Despite the clinical efficacy of sotalol, in 12 patients (40%) VT/VF could again be induced after 13 ± 10.2 months. Inducibility was independent of age, heart disease, ejection fraction and follow-up time. During a further follow-up of 22.1 ± 10.9 months, five patients experienced nonfatal VT recurrences independently of the prior inducibility.
This study shows a lacking long-term reproducibility of an initial effective PVS with sotalol. Despite an uneventful clinical follow-up, late electrophysiologic testing showed a VT/VF inducibility in a high portion of patients. Hence, electrophysiologic testing performed late after the initial drug test may no longer be predictive of outcome.
Despite the increasing number cardioverter–defibrillator implantations, programmed ventricular stimulation (PVS) is still widely used to guide antiarrhythmic therapy in patients with sustained ventricular tachycardia/fibrillation (VT/VF). Accordingly, serial drug testing was crucial for the patient recruitment in the AVID and MADIT trials (1,2).
Sotalol is considered as one of the front-line antiarrhythmic drugs for the treatment of VT/VF because it turned out to be superior to various class I agents in the ESVEM trial (3). The efficacy of sotalol has been shown in many studies before, which have relied on the guidance by electrophysiologic (EP) testing (4–10). An essential prerequisite for drug testing is the short- and long-term reproducibility of the baseline stimulation and of the drug test itself. Although the immediate reproducibility of VT/VF was described as fairly reliable (11–13), the day-to-day reproducibility was subjected to a variability ranging from 56% to 80% (11,14–16). The long-term reproducibility of VT/VF inducibility seems even more problematic (17). Hence, the few studies available reported a high short-term variability in terms of VT/VF suppression of serial drug tests (18–20). No study has so far addressed the long-term reproducibility of VT/VF suppression by antiarrhythmic drugs. Because a high variability of drug tests means a possible underestimation of the clinical efficacy of the tested substance, the purpose of this study was to assess the long-term reproducibility of initial successful EP study with sotalol in patients with VT/VF. All patients had to have a stable underlying heart disease and had to be free of VT/VF recurrences during the follow-up.

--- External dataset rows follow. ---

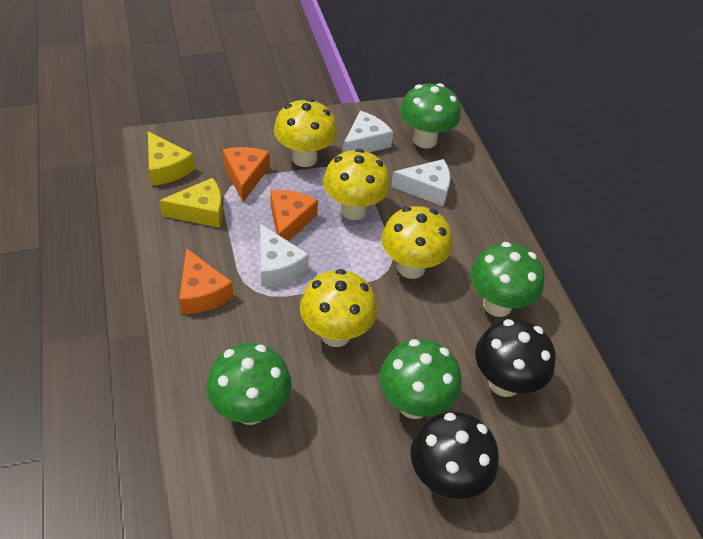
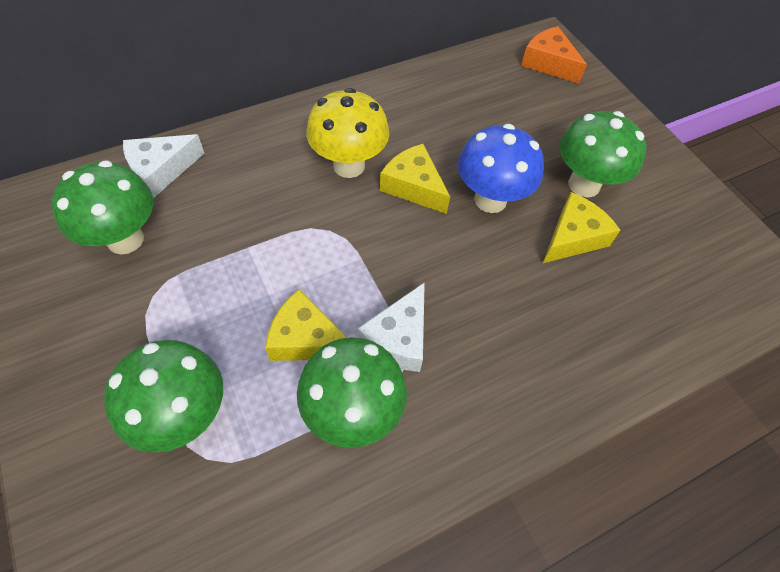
black mushroom: 2 -> 0
blue mushroom: 0 -> 1
orange cheese: 3 -> 1
white cheese: 3 -> 2
yellow cheese: 2 -> 3
yellow mushroom: 4 -> 1

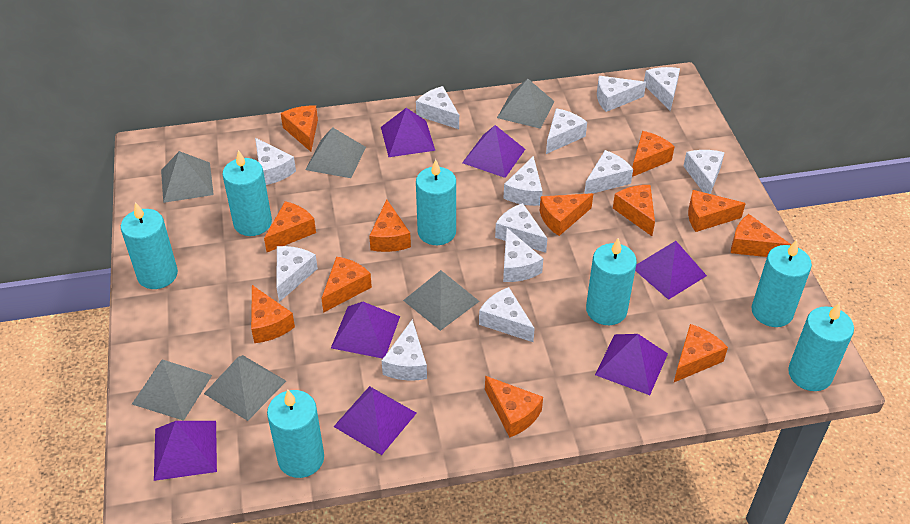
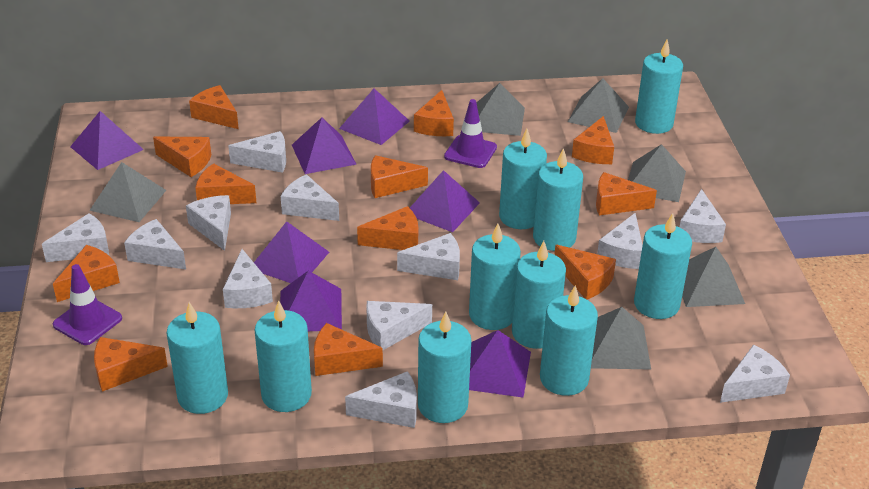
purple traffic cone: 0 -> 2
turquoise candle: 7 -> 10
white cheese: 13 -> 12

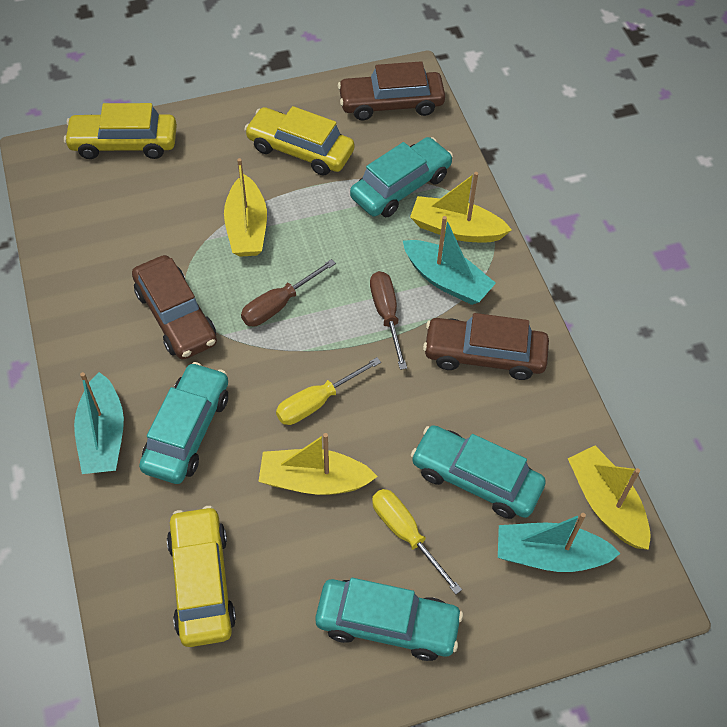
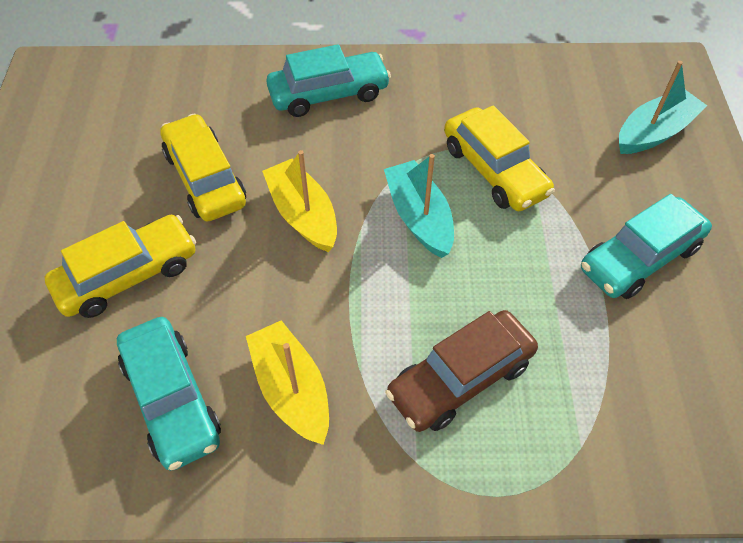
brown car: 3 -> 1
brown screwdriver: 2 -> 0
turquoise boat: 3 -> 2
turquoise car: 4 -> 3
yellow boat: 4 -> 2
yellow screwdriver: 2 -> 0

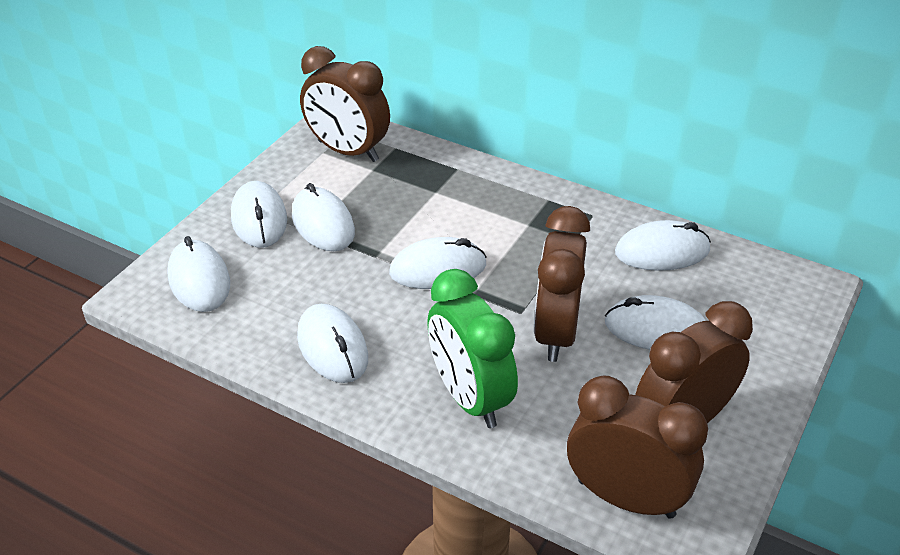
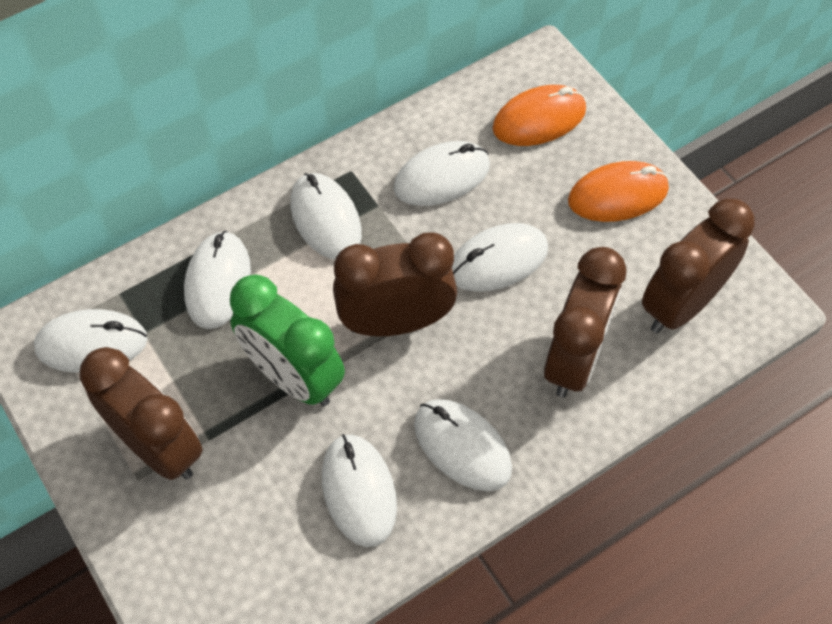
orange mouse: 0 -> 2

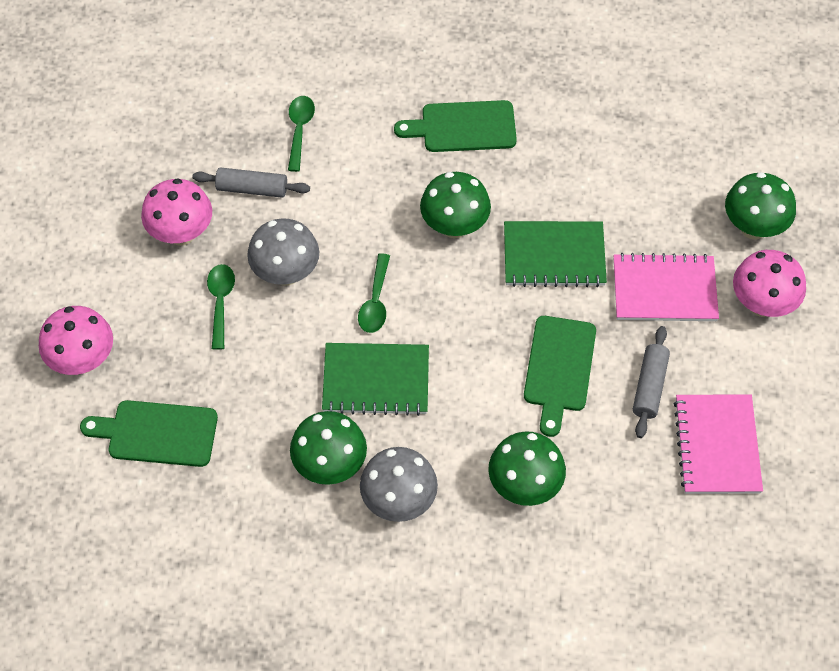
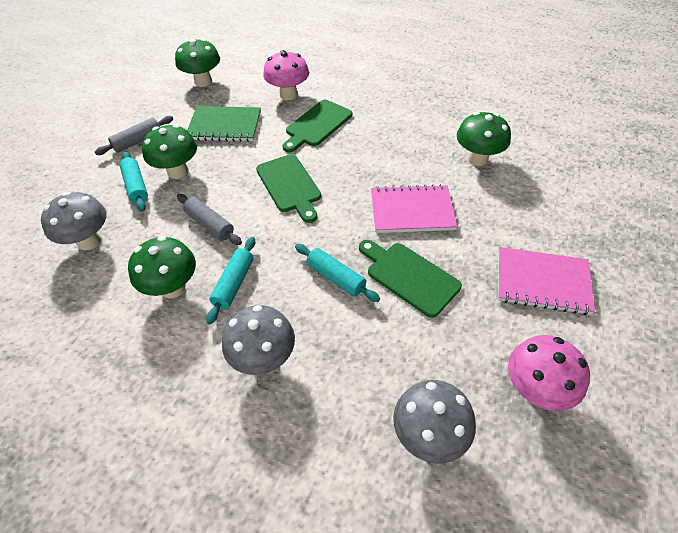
green notebook: 2 -> 1
green spoon: 3 -> 0
grey mushroom: 2 -> 3
pink mushroom: 3 -> 2
turquoise rolling pin: 0 -> 3

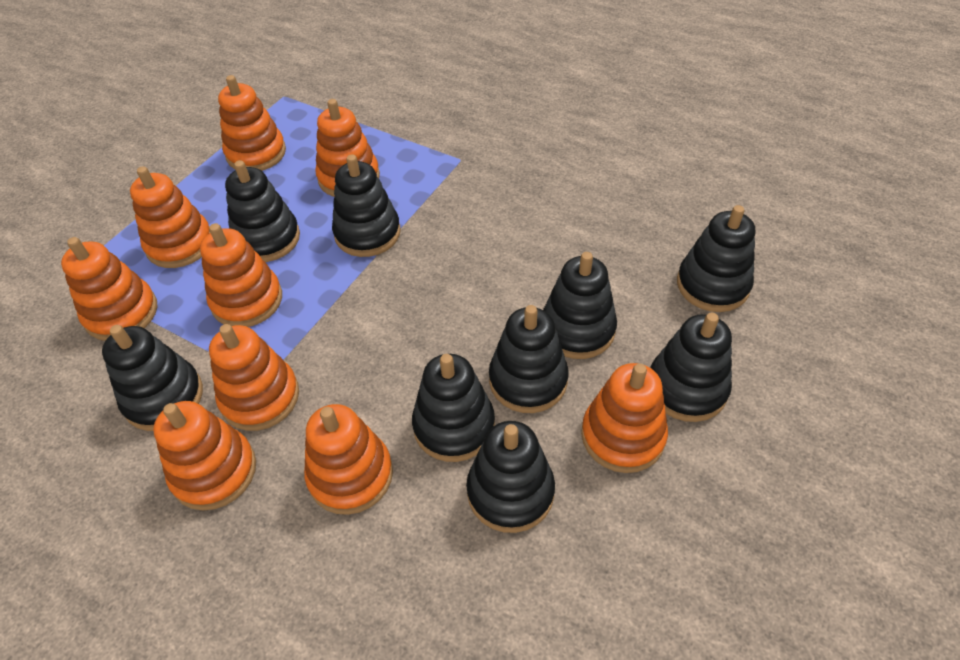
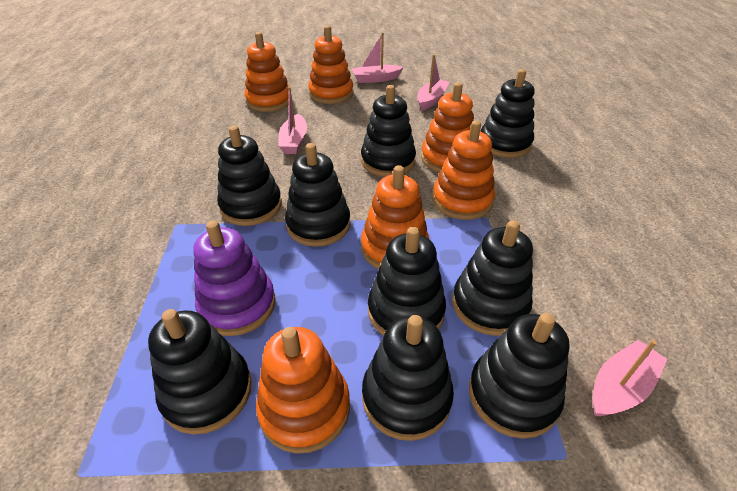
orange stacking toy: 9 -> 6
pink boat: 0 -> 4
purple stacking toy: 0 -> 1

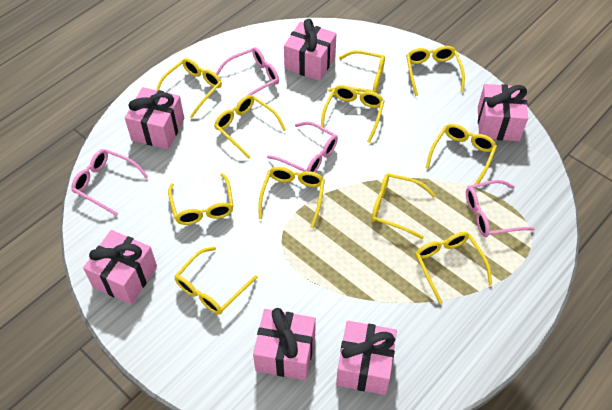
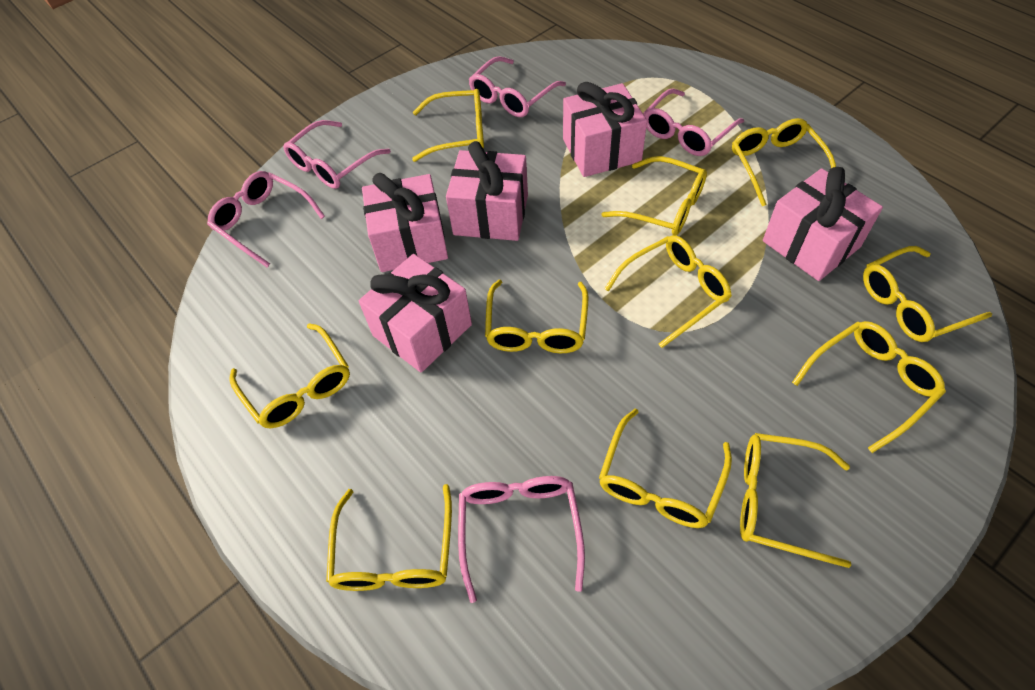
pink gift: 6 -> 5
pink glasses: 4 -> 5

Similar to the “parallel approach,” as suggested by Brugada and Wellens, irrespective of inducibility in the EP study after long-term therapy with sotalol, the drug was continued and patients were further observed for relapses to establish the clinical significance of the long-term reproducibility of VT/VF suppression with sotalol (21,22).
Patients with a history of VT/VF and suppressible VT/VF by sotalol (EP study 1 and 2) were reinvestigated after follow-up of at least six months (EP study 3), who were free of VT/VF recurrences and showed stable cardiac conditions and were drug compliant (Fig. 1). Regardless of the inducibility in EP study 3, the identical sotalol regimen was maintained. The incidence of VT/VF or sudden cardiac death (SCD) was determined during a further follow-up and set in correlation to the arrhythmia inducibility in the prior EP study 3.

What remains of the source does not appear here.